Over 60 families bereaved by crime in Scotland sign open letter calling for change in law to protect child victims of murder

19 January, 2024

Victim Support Scotland (VSS) today (18 January 2024) released an open letter, signed by 65 people who have been bereaved by crime, calling on First Minister Humza Yousaf and Cabinet Secretary for Justice and Home Affairs Angela Constance to grant automatic anonymity to child victims of murder.

Currently under Scottish Law, children who have died as a result of crime and who are under the age of 18 lose their right to anonymity. This can cause significant trauma for families during criminal trials, with excessive detail published about the crime often including sexual elements.

VSS highlighted the experiences of 65 people – sisters, brothers, wives, cousins, stepfathers, partners, mothers, fathers, nieces, stepdaughters, ex-partners, aunts, grandmothers – who have all lost a family member as a result of crime, and the significant and ongoing trauma that comes with it. They are calling for the Scottish Government to safeguard the surviving siblings of children who have died from media attention and online content when the child’s identity is in the public domain. Anonymising children who have been murdered will serve to protect families from trauma, and surviving brothers and sisters from additional scrutiny in the press and on social media.

The change in legislation to protect the identity of children who have died has been lodged by Ruth Maguire MSP to be considered by the Education and Young People Committee at Scottish Parliament, which is leading on the Children (Care and Justice) Bill. The Stage 2 debate will take place on Thursday 25 January.

Kate Wallace, Chief Executive of Victim Support Scotland, said:

“People affected by crime consistently tell us about the impact on them and their children and the volume of detailed information available publicly following the death of a family member.

“We firmly believe that victims under the age of 18 who die as a result of crime should be given the same rights and protections as a living victim under the age of 18 who is the victim of another crime, for example sexual abuse or assault.

“Surviving siblings of these victims have a right to a childhood. They have a right to a private, family life. We are calling on the Scottish Government to do better by affording an automatic right to anonymity to children and young people who die as a result of a crime, so that their surviving siblings can live their lives free of unnecessary intrusion.

“I urge the Humza Yousaf, Angela Constance and the Scottish Government to take action, listen to families who have lost loved ones to murder, and offer better protection to all children connected to these cases.”

A parent who lost their child to murder, said:

“When my child died as a result of murder, every detail of their life, their siblings and school was in the public domain. This was put under further microscopic detail during the trial, while the perpetrator was afforded significant privacy and protection.

“The media intrusion which followed my child’s death further compounded the trauma I was already experiencing. My children cannot be children because of the constant fear of what the media will print next. It still goes on to this day, and I am constantly worried when and how my other children will find out more distressing details about their sibling’s death.

“I have had several articles and piece of inaccurate information removed from the mainstream press and social media, but the coverage feels never-ending. Every day I am constantly reminded about the traumatic nature of my child’s death.

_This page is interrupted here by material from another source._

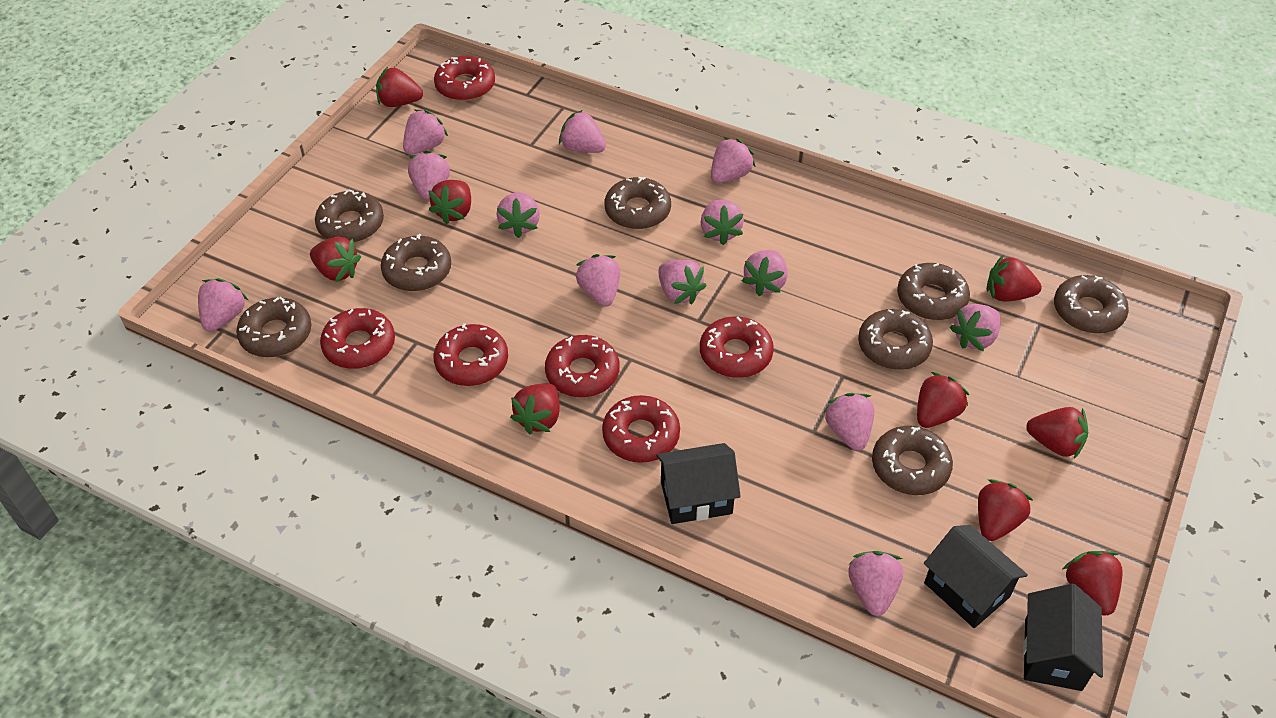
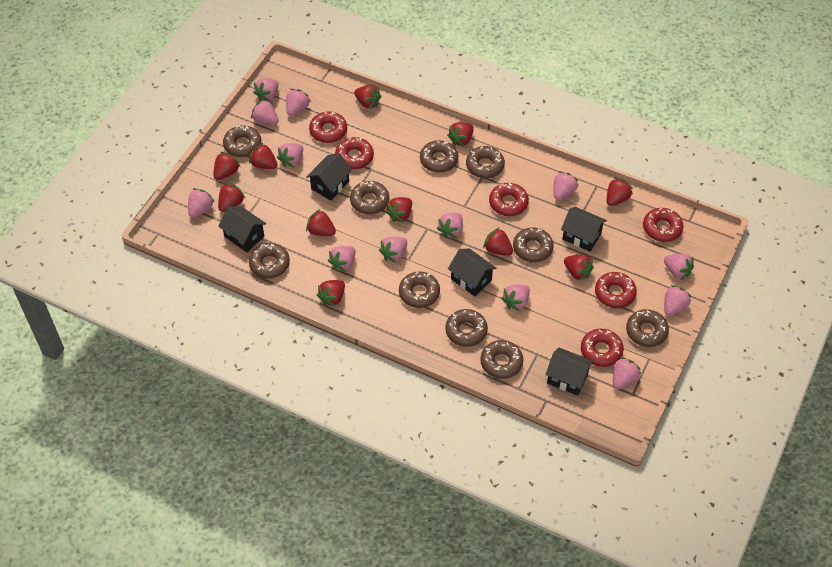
black house: 3 -> 5
brown donut: 8 -> 10
red strawberry: 9 -> 11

This could all have been prevented had my child’s name not automatically been released to the public when they died. It often feels like the world has more rights to my child than I do.

“I do not think it is right that children lose their rights when they die from crime. If the Scottish Government cares about the next generation, they will make these changes we are all calling for.”

Given the significant traumatic nature of death as a result of crime, VSS encourages the Scottish Government to do everything within their power to protect surviving siblings and their families from the constant volume of information and detail in the public domain.

The current Children (Care and Justice) and Victims, Witnesses, and Justice Reform Bills both include a section on anonymity and an opportunity to strengthen current laws.

Victim Support Scotland is calling for the following changes:

  1. Extend the current legislation regarding anonymity to include children who have died as a result of crime, to protect the victim’s brothers and sisters where they are also children.
  2. Extend the current legislation so that content already available that identifies a child who has died as a result of crime can be removed.
  3. Provide a way families can choose to waive their right to anonymity if they later decide to name their loved one.